I've decided that whatever weaknesses Where'd You Go, Bernadette? has, it has because it's too novelistic. As a film, it's all over the place, not in terms of tone or aesthetic, but in terms of plot. Bernadette was a rising star in architecture when real life got in the way, and now 20 years later, she's a floundering mother and wife, at odds with the neighbors, and on the verge of being committed by her well-meaning husband. So how does all of this end in the Antarctic? In a novel, you can hit themes a little harder, but they're there in Linklater's adaptation - the inventor of telepathic hardware ironically unable to understand his wife, the architect who works with found objects and spaces questing for herself, the back to basics reboot of the South Pole - but they can get lost in the shuffle. Regardless, Cate Blanchett is unsurprisingly good, and indeed, Linklater was smart enough to keep her alive throughout the film instead of taking the novel's approach that hides her from the reader. I very much love the relationship between her and her daughter (Emma Nelson), a very different teenager/mom dynamic than we are used to. So yes, it may seem like the film is a bit rudderless, but so is the character, and sometimes I think we're too used to formula to appreciate it when a movie deviates from it.
When they say Sandra Bernhard is a fearless performer, they mean it. The film version of her deadpan one-woman show Without You I’m Nothing is an absolute take-down of white privilege and celebrity status, a satire at once savage and subtle that some might not get, and others might fight too difficult to take. Chief among the "difficulties" is that Bernhard pointedly appropriates elements of black culture, poaching songs from black artists while talking head interviews say SHE was these originals' influence. Brown-face make-up and lyrics about blackness create malaise, even though the arrangements are pretty great (especially the final performance of Prince's Little Red Corvette - it's a show stopper in more ways than one). But we know she's punching up at white culture, her characters celebrity monsters, because the cabaret audience is quiet, bored, and dismissive, the camera often cutting to black audience members whose opinions are not heard, but felt. High quality cringe.

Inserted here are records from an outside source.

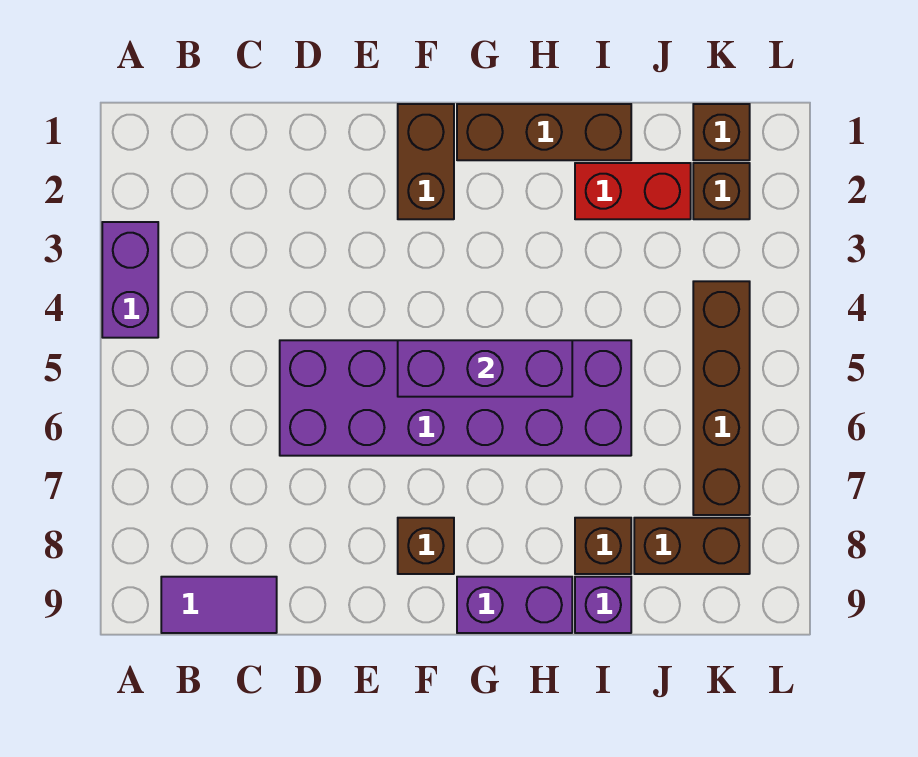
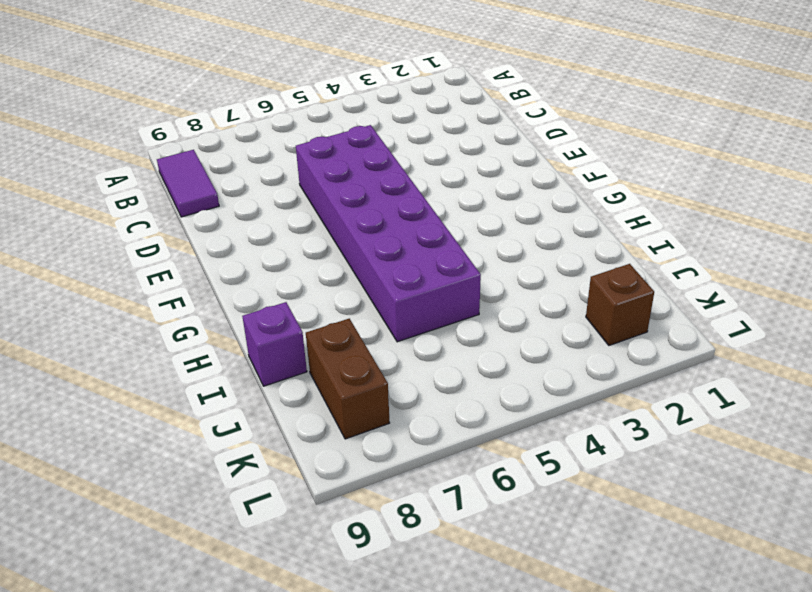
none -> purple brick A3:A4 level 1
none -> brown brick F1:F2 level 1
none -> brown brick F8 level 1

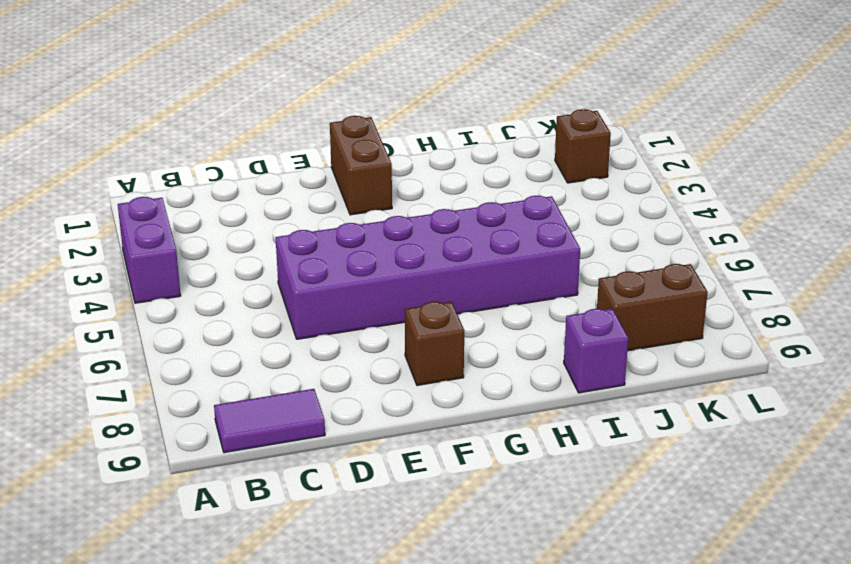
none -> brown brick G1:I1 level 1
none -> purple brick G9:H9 level 1
none -> red brick I2:J2 level 1

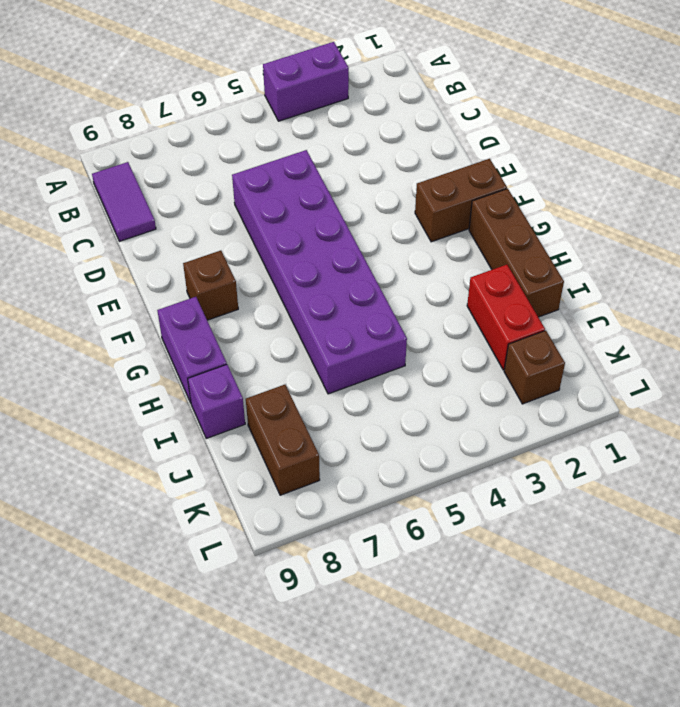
none -> brown brick I8 level 1
none -> brown brick K1 level 1
none -> brown brick K4:K7 level 1

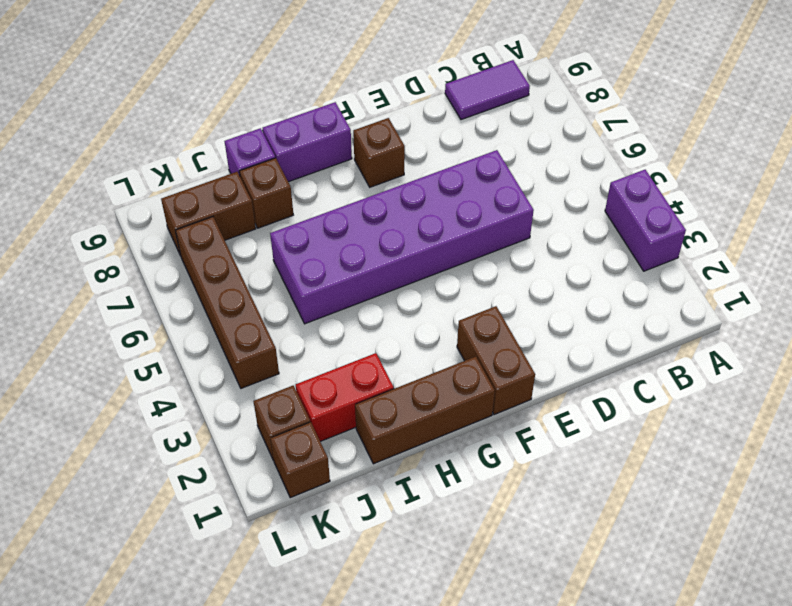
none -> purple brick F5:H5 level 2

Beth B's documentary on Lydia Lunch, The War Is Never Over, presents a true counter-culture (and sexual) icon still active today, but I'd never heard of her. I'm too young to have been exposed to late 70s noise punk, and by the time I was at university in the early 90s, all that seemed still relevant was Sonic Youth. So a bit of a revelation for me. Lydia Lunch is a giant personality, was then, is now, whether through music, spoken word or experimental film, the angry voice of trauma, not retreating into itself, but uncomfortably exposing it, exorcising it, turning it into a weapon, getting revenge on the world with it. Though essentially a talking heads documentary, Beth B also takes us into rehearsal rooms for Lydia's current project and presents enough live performance, from across the whole career, as well as substantial clips from her strange, psycho-sexual films that it also acts as a showcase for the artist, and a window into the New York art scene previously alien to me.

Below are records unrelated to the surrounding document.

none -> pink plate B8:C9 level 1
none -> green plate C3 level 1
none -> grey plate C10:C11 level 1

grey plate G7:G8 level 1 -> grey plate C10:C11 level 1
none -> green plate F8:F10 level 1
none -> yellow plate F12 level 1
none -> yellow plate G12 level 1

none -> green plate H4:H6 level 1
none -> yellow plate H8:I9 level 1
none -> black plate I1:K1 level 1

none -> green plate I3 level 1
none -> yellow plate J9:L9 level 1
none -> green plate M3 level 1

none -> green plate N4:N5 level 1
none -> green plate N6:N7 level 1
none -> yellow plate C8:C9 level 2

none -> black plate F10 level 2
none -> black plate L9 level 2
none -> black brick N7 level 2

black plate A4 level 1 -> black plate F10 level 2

Do we have a contender for Rocky Horror's double-bill partner? Brian de Palma's Phantom of the Paradise is a crazy movie about a rock opera that becomes a rock opera. A rock opera about Faust, which then very obviously because a Faustian story (which its composer is too naive or desperate to notice). And of course, it's also Phantom of the Opera, William Finley having to emote with a single eye (and doing so brilliantly) through much of the movie. That bird mask is part of a bird motif that runs throughout, in character names, iconography and costuming. The Devil, in this case, is a music producer played by Paul Williams, who also composed and arranged the songs. It's important to use that last verb, because I get a lot of joy from the way he sends up popular music of the 70s and previous eras, often using the same compositions. De Palma is as stylish as he's ever been, like a music video director long before such things were commonplace, and Phantom is so crazy at times, you can't help but laugh. In a good way. It's a lot of fun.
Books: The Battle of Britain shows how the Time-Life World War II series covers more specific topics, the air war against Britain a relatively short (if not insignificant) affair. Obviously, there are more picture essays, and that's fine (it is LIFE magazine, after all). Less fine is principal writer Leonard Mosley focusing on certain battles or bombings almost as prose. He favors dialog as if we were in the room with history and though the words are probably recounted in a diary or other, it nevertheless sounds like we're in the realm of docu-drama. You get a little lost in play-by-play aerial action, and bogged down in numbers (planes lost on each side, but there's also the fact that German aircraft have numerical "names"). Despite the problems, the book is still a strong portrait of both countries' air aces, of the British people's reactions to the Blitz, and of course, of Hitler's continual mishandling of the conflict with the isle across the Channel. And while there are some graphic descriptions of the carnage, none of the ghoulish pictures found in the series' Prelude to War.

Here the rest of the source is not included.